Joan Higgins remembers when things began to change at her San Francisco parish. "It was 1968," she says. "We had a new young pastor who was very forward-looking. He turned around the altar, moved the tabernacle to one side, and instituted a moment of collective silence for reflection after communion." The young priest also introduced another innovation: a parish council.

"Then he left to get married," says Higgins with a laugh. "We got a new pastor who was very conservative. He moved the tabernacle back behind the altar, got rid of the moment of silence, and abolished the parish council."

A few decades earlier, the changes instituted by either of the new pastors might have been met by a collective shrug of the parish's shoulders. In those days, Catholics--mostly second- and third-generation immigrants--were more concerned with putting bread on the table for their families than debating the placement of the tabernacle. In the heady years after the Second Vatican Council, however, Catholic laypeople were more inclined to give voice to their desires for and disappointments with the church.

"My husband, Bob, who served on the parish council, was very upset about it being abolished," says Higgins. "He held a meeting at our house with a lot of men from the parish, and they had a long conversation about what to do." Higgins, for her part, was at least as concerned about the elimination of the moment of silence after communion. "I thought it was very important for us to reflect on what had just happened at the Mass," she says. "So I wrote the pastor a letter to complain. He actually called me up to talk about it, and we had a good conversation."

A growing ferment

It is an exaggeration--but not much of one--to say that the role of the laity in the Catholic Church has changed more in the last 75 years than the last 750. Seventy-five years ago, when this magazine was first published, the Mass was in Latin, and laypeople did not read from scripture or distribute communion. "Religious education" consisted of classes in Catholic schools taught primarily by sisters wearing habits.

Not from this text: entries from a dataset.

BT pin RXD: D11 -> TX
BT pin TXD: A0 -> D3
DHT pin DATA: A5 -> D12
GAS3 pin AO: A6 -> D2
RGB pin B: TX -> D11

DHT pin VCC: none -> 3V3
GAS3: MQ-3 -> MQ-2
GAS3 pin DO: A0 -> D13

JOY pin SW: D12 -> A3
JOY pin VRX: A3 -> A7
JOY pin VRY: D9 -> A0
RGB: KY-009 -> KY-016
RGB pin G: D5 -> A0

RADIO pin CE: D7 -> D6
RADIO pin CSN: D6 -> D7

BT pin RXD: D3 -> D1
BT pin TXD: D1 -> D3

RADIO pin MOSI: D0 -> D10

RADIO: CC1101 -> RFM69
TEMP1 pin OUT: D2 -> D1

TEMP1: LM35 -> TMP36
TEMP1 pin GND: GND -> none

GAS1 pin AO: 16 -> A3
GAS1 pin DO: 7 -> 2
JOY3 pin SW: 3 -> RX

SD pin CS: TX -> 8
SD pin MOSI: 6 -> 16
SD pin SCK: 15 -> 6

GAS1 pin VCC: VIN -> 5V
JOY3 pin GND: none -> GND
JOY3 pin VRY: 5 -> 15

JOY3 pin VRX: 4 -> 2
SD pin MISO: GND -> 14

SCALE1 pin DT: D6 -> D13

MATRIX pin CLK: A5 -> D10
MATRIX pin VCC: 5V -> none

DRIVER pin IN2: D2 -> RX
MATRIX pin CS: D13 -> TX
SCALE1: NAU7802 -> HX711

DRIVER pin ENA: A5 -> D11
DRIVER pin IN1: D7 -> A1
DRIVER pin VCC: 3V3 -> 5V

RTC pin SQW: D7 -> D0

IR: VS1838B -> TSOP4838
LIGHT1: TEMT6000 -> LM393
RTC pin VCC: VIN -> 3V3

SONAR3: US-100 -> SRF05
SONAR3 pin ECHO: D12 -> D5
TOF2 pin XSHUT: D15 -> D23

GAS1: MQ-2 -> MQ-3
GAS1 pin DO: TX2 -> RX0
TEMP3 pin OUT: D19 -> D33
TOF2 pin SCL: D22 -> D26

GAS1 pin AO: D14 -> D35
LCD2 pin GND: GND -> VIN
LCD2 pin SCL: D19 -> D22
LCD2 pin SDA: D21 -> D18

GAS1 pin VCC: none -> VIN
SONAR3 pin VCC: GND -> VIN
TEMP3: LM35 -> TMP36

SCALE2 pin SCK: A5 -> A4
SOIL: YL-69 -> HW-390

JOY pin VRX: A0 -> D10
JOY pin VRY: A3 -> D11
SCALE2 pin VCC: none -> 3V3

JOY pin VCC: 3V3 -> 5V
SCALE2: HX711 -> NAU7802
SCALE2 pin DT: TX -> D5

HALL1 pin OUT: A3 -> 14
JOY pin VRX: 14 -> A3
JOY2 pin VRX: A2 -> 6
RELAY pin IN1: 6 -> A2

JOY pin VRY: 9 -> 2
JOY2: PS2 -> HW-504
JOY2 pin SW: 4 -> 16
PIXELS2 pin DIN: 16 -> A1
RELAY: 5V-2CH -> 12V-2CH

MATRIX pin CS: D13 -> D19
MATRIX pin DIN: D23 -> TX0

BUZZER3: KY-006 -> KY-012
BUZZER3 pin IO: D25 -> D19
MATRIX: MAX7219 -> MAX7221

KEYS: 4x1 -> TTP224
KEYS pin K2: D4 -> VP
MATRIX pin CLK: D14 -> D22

Nevertheless, to suggest that laypeople had no role in the life of the church of that time would be mistaken. Catholic parishes had a rich network of lay associations--confraternities, sodalities, service organizations--that played an important role for a church of immigrants seeking a foothold in American society.

"These associations served a useful purpose," says Jay Dolan, author of The American Catholic Experience (University of Notre Dame Press) and professor emeritus of history at Notre Dame. "Catholics weren't necessarily well regarded by the broader culture. They were able to develop a sense of confidence by joining and participating in these organizations," says Dolan.

By the mid-20th century, however, it became clear that many lay Catholics were seeking a broader role in the life of the church. After the Great Depression and World War II, church leaders encouraged laypeople to help rebuild their societies. Catholics were obtaining college degrees and entering the ranks of the professions. They were reading and talking about their faith.

"The theology of the mystical body was enormously important," says Dolan. It stressed that every Catholic was a member of the Body of Christ and was called to make Christ present in the world. In 1943 Pope Pius XII embraced this theology in an encyclical, Mystici Corporis (The Mystical Body), where he wrote that laypeople "ought to have an ever-clearer consciousness not only of belonging to the church, but of being the church."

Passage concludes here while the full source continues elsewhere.